Facebook AI explains:

“Trained on more than 436,000 hours of publicly available speech recordings, XLS-R is based on wav2vec 2.0, our approach to self-supervised learning of speech representations. Utilizing speech data from different sources, ranging from parliamentary proceedings to audio books, we’ve expanded to 128 different languages, covering nearly two and a half times more languages than its predecessor.”

Facebook allegedly pitted the XLS-R against four major multilingual speech recognition benchmarks, in which it completely outclassed their results on most languages tested.

They go on further to say that:

“Specifically, we tried it on five languages of BABEL, 10 languages of CommonVoice, eight languages of MLS, and the 14 languages of VoxPopuli.”

The XLS-R was also tested for errors, which was still relatively high, but mainly due to the system’s novelty. In fact, the XLS-R shows marked improvement in accuracy, inching a few hairlines beyond the total error rates of previous iterations.

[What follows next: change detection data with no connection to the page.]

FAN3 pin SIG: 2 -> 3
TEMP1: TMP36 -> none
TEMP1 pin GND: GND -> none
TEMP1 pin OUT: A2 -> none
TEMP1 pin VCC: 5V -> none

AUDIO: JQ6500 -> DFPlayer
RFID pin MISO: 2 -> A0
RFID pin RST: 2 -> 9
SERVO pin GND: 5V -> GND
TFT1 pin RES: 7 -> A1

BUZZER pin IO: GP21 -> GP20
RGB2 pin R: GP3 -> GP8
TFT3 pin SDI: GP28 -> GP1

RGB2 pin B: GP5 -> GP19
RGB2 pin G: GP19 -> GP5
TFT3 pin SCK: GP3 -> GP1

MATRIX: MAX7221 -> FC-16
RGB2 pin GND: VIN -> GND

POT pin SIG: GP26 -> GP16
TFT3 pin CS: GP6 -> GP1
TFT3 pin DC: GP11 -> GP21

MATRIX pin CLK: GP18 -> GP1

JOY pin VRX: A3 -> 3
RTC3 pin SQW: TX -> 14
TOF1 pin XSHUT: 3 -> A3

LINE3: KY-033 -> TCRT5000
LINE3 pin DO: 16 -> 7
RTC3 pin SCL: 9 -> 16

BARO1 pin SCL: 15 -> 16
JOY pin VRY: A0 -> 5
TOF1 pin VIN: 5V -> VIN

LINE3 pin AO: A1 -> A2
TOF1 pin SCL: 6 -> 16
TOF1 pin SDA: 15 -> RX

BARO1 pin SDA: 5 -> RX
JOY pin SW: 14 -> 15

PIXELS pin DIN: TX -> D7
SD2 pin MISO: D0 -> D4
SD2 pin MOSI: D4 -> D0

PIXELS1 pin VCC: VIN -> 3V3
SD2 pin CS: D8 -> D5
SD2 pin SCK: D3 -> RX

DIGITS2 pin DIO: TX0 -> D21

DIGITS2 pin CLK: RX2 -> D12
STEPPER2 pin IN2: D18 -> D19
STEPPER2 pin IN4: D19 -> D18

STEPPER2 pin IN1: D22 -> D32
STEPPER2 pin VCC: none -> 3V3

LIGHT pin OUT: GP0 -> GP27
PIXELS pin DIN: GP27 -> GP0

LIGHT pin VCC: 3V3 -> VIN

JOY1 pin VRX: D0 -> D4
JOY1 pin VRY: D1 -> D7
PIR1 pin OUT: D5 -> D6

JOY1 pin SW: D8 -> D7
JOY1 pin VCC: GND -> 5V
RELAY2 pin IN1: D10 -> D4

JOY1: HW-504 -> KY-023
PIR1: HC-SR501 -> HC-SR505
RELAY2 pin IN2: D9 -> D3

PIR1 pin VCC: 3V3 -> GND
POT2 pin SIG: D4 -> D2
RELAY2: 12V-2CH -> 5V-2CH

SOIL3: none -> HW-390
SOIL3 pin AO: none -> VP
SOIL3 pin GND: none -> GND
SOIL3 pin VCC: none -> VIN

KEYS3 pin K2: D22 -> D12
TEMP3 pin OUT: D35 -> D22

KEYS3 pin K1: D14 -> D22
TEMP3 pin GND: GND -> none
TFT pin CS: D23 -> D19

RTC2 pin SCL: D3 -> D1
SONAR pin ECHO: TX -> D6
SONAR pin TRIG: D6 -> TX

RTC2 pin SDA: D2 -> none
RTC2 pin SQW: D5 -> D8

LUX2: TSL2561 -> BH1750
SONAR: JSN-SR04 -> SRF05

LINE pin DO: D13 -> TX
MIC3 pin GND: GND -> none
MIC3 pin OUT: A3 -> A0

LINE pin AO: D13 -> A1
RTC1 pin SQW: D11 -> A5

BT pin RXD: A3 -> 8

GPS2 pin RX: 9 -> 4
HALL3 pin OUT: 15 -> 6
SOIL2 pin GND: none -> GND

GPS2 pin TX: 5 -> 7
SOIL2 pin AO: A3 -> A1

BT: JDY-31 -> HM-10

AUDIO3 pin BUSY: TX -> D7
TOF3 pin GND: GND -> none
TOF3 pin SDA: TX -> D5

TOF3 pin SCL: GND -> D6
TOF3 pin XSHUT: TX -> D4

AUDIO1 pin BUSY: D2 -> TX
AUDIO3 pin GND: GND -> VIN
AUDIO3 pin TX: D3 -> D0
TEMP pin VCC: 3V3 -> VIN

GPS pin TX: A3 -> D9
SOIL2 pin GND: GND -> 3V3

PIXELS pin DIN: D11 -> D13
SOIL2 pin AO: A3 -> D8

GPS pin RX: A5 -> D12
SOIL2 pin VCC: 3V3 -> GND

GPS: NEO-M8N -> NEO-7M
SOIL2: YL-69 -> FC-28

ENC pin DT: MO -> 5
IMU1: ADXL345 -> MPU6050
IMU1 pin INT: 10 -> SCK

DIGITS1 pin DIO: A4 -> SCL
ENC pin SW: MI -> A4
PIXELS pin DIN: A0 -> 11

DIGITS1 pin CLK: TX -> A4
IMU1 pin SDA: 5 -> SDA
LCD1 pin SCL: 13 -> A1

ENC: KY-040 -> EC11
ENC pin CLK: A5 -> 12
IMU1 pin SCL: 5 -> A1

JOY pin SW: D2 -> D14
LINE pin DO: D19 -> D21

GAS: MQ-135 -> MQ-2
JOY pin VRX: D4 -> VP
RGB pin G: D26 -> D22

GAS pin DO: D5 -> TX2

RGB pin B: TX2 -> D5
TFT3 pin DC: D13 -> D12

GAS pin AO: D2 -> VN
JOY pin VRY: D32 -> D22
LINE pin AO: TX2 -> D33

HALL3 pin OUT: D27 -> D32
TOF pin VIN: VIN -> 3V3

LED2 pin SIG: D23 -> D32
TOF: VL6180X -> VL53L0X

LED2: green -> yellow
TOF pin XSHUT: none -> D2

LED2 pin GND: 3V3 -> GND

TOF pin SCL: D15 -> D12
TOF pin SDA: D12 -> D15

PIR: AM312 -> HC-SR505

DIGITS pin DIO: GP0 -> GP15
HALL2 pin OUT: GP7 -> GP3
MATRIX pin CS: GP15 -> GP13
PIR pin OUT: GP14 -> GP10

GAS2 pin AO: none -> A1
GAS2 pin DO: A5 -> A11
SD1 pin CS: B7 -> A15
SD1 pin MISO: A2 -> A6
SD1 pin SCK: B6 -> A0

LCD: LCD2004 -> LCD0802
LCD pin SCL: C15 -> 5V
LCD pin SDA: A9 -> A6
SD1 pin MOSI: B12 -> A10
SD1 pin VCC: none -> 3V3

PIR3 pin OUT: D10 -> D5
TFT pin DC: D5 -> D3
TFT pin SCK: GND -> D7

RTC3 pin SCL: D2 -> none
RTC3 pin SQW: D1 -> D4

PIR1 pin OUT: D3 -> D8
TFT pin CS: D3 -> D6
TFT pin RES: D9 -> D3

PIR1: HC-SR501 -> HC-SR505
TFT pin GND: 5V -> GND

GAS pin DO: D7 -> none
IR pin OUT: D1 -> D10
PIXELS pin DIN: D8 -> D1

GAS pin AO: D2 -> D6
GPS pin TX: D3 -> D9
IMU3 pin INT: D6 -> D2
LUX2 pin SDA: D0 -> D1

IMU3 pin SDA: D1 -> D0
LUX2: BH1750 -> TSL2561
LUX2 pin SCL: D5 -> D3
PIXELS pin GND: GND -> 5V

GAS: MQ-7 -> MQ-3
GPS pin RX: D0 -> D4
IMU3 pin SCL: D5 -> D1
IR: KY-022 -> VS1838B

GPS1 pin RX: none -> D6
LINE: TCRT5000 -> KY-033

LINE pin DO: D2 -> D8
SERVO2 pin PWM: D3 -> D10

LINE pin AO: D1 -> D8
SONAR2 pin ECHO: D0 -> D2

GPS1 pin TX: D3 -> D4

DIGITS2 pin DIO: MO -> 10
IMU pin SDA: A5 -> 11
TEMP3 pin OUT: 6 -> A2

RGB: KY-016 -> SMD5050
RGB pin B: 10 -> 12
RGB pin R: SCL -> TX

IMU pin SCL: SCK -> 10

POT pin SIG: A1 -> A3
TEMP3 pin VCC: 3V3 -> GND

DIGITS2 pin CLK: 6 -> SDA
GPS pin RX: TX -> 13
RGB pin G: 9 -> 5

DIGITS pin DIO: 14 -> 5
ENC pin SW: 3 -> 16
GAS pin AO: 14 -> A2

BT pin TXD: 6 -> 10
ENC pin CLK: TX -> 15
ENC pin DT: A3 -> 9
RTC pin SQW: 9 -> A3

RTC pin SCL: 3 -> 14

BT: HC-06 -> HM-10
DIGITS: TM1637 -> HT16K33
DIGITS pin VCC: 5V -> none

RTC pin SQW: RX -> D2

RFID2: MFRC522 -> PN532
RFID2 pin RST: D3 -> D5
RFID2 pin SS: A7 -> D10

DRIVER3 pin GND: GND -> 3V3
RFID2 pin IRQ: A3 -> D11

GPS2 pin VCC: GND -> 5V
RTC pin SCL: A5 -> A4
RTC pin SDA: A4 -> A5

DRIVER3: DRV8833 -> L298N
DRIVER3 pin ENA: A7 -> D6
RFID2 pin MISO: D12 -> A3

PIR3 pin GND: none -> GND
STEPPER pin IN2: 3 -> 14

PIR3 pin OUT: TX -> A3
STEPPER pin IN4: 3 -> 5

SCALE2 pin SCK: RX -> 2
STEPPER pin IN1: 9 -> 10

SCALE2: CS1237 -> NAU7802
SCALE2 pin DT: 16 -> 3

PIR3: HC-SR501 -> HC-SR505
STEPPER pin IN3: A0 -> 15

Facebook is currently working on developing its translation process, which could honestly lead to new opportunities with regards to cross-border connection, commerce, broader inter-market business comms, and even diplomacy.

The Wrap

Such systems would prove invaluable for progressing the Metaverse, which is all about connection and beyond. At most, Facebook is still developing the process, and it would still take quite some time seeing as how there are around 7,000 languages spoken in the world. Being ‘Universal’ means that all 7,000 are included in the translation catalogue, and 128 out of that means that, at most, the project covers around just 1% of the world’s language total. It’s not bad actually; at least it’s a start.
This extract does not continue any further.